Polls of adults between the ages of 50 and 80 found that one in ten experience severe arthritis pain. Another 31% rated it as moderate. People have different tolerances for pain, and managing that pain is important no matter how mild it is.
Severe arthritis pain is a leading cause of disability. If your mom’s joints ache so much that she cannot go up and down the stairs, button or zip her pants or coat, tie her shoes, or hold a knife and fork, it’s going to impact her quality of life. Occupational therapy is important to prevent her from having to rely on others for everything.
What Happens in the Initial Assessment?
In the first meeting with an occupational therapist, your mom is going to share information about what she can do on her own and what she can’t. She’ll talk about what keeps her from being able to do something, as there may be adaptive equipment, such as a grabber, that enables her to become more independent.

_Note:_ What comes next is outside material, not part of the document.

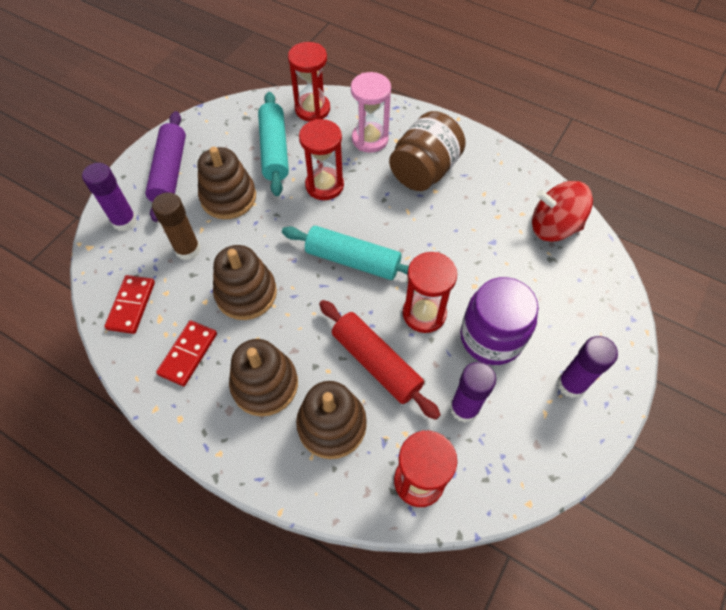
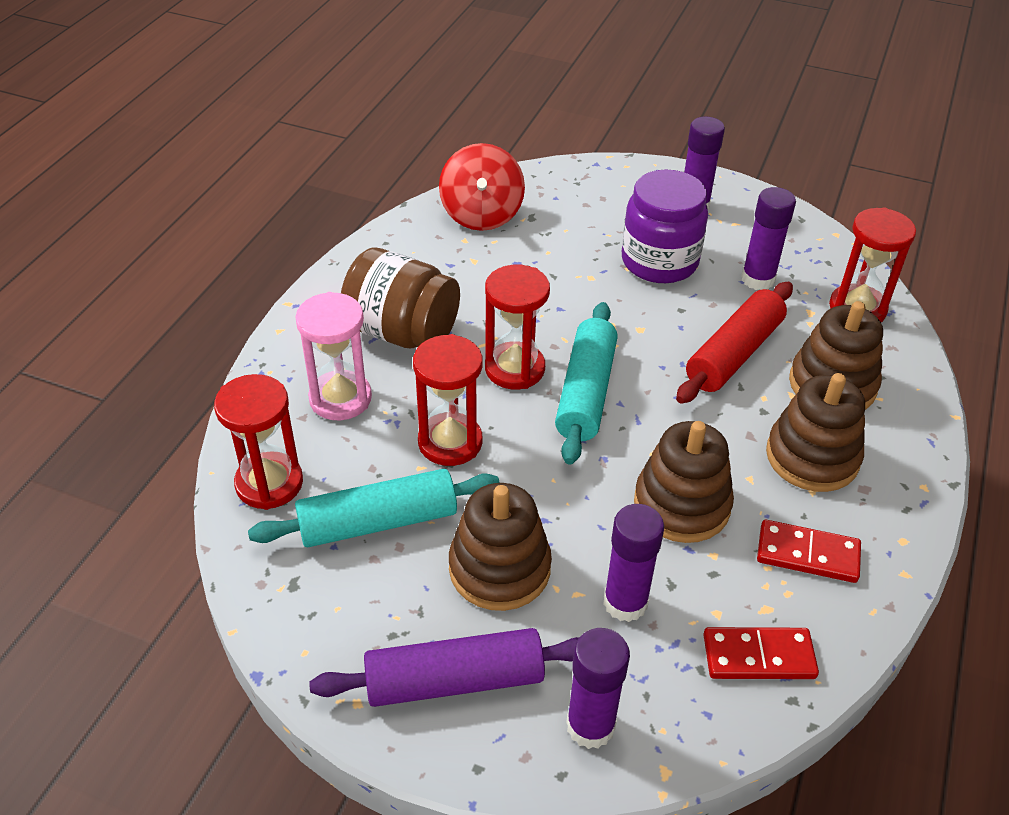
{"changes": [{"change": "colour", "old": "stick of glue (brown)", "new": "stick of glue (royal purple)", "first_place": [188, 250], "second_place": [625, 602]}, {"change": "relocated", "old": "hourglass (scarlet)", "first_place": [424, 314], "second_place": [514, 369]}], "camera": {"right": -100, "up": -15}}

As the occupational therapist gets to know your mom’s strengths and limitations, a plan is developed to help your mom gain independence. It’s going to include exercises for her to practice alone and with others.
Thumb and Finger Exercises
If arthritis affects the joints of the finger and makes it harder to grasp items, thumb exercises are important. One of them involves taking your thumb and moving it so that it extends across the palm toward the pinkie finger. The goal is to touch the base of the pinkie. Keep repeating this exercise to build strength in the thumb muscles.
Another is to stretch the hand out so that the palm is open. Tap the thumb on each outstretched finger. Do this with both hands as often as possible.
Scrunch your hand up in a fist and then release it making sure all fingers stretch out as fully as possible. It’s good exercise for limbering the joints when you have rheumatoid arthritis.
Put your hand flat on a table with the palm facing down. Slowly lift one finger without allowing the other fingers to rise. Lower that finger and raise the next. Keep doing this until you’ve worked each finger a few times.
Exercises for the Arms and Legs
If you have ankle pain, sit in a chair and extend your feet. Point your toes at the wall and bring them back towards your body. Roll the foot to one side and then to the other. Switch your feet and repeat these stretches a few times.
Shoulder rolls help keep the shoulders limber. Roll the shoulders to your ears, backward, and return to the normal position. Switch directions and make sure you’re rolling them as far as you can.
Hire occupational therapy to help your mom regain the ability to care for herself. She can have her family and friends helping out, but she’s going to want her independence, too. When arthritis pain is debilitating, occupational therapy helps her learn new ways to do things that she needs to do each day.